Креонт сделался владыкой; в нем народ признал достойного последователя Лаия и Этеокла, и он подтвердил это признание в глазах народа, когда присудил прах непатриотичного Полиника к ужасному и позорному непогребению, лишив таким образом его душу вечного покоя. Это было приказание высшей политической мудрости. Этим Креонт укрепил свою власть, в то же время оправдав Этеокла, купившего своим клятвопреступлением спокойствие граждан. Он показал, таким образом, что и сам он намерен взять на себя любое преступление против истинной человеческой нравственности, чтобы гарантировать порядок и спокойствие в государстве.

Этим приказом он дал убедительнейшее доказательство своего дружественного государству образа мыслей. Он ударил по лицу человечество и воскликнул: «Да здравствует государство!» Нашлось в этом государстве лишь одно одиноко грустящее сердце, в котором еще осталась человечность, — сердце милой девушки, из глубины которого вырос в роскошной красоте цветок любви. Антигона ничего не понимала в политике, она любила. Разве она хотела защитить Полиника? Отыскивала соображения, отношения, юридические точки зрения, которые могли бы объяснить, извинить или оправдать его образ действий? Нет, она любила его! Что же, она любила его потому, что он ей брат? Разве и Этеокл не был ее братом, разве Эдип и Иокаста не были ее родителями? Могла ли она после всего пережитого иначе как с ужасом относиться к своему семейному союзу? Могла ли она приобрести силу любви из этих отвратительно нарушенных родственных уз? Нет, она любила Полиника потому, что он был несчастен и что только высшая сила любви могла освободить его от проклятия. Чем была эта любовь, ни половая, ни родительская, ни сыновняя, ни братская? Она была высшим расцветом всего. На развалинах половой, родительской и братской любви, от которой отрекалось общество и которую отрицало государство, питаясь неуничтожимым зерном этой любви, вырос роскошнейший цветок любви чисто человеческой.

Любовь Антигоны была вполне сознательной. Она знала, что делает, но знала также и то, что ей должно сделать, что у нее нет выбора, что она должна так поступать в силу требований любви. Она знала, что должна повиноваться этой бессознательно понуждающей необходимости самоуничтожения из сочувствия, и в этом познании бессознательного она была вполне человеком, самой любовью в ее высшей полноте и силе. Антигона сказала благочестивым гражданам Фив: «Вы прокляли моих отца и мать, потому что они любили, не зная друг друга; вы не прокляли, однако, самоубийцу Лаия и защищали враждовавшего с братом Этеокла. Теперь прокляните меня, действующую из чистой человеческой любви, — и мера ваших преступлений будет полной!» И что ж, любовное проклятие Антигоны уничтожило государство! Ни одна рука не поднялась за нее, когда ее повели на казнь. Граждане плакали и взывали к богам, чтобы они сняли с них муки сострадания к несчастной; они провожали ее и утешались тем, что иначе быть не могло: покой и порядок государства, к сожалению, требовали человеческой жертвы.

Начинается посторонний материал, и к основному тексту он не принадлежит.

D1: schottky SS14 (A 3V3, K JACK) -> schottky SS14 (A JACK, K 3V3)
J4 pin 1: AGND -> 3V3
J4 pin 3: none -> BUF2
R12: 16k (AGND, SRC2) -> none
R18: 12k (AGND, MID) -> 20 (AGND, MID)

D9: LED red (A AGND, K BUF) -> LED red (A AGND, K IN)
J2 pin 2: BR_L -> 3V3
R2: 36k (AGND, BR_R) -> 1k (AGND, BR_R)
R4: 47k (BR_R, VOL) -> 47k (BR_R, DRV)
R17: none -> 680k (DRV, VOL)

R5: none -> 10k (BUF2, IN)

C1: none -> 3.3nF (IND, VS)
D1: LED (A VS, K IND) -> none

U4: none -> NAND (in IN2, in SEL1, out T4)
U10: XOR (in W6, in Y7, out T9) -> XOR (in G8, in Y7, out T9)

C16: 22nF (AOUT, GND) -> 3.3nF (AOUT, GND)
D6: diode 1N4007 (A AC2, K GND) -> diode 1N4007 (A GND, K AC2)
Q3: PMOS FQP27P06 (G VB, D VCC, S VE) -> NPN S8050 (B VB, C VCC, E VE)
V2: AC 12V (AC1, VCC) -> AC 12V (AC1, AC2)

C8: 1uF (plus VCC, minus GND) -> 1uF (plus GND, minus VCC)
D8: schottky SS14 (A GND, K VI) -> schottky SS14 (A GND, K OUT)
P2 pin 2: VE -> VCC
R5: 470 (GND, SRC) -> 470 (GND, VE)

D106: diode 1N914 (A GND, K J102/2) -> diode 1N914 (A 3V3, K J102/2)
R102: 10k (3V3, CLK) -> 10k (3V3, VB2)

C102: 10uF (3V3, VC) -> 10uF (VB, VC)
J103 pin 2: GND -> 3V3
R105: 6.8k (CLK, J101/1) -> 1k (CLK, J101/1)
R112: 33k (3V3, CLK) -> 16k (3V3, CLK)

Но там, где рождается любовь, является и ее мститель. Некий юноша воспылал любовью к Антигоне. Он открылся своему отцу и требовал от его отцовской любви снисхождения к осужденной. Но тот остался тверд. Тогда юноша разрыл могилу возлюбленной, где она была погребена заживо. Он нашел ее там мертвой, и мечом пронзил свое любящее сердце. Это был сын Креонта, владыки государства! При виде мертвого сына, который из любви должен был проклинать своего отца, владыка сделался снова отцом. Любовный меч сына со страшной силой проник в его сердце: глубоко пронзенное государство рушилось, чтобы в своей смерти сделаться человеком.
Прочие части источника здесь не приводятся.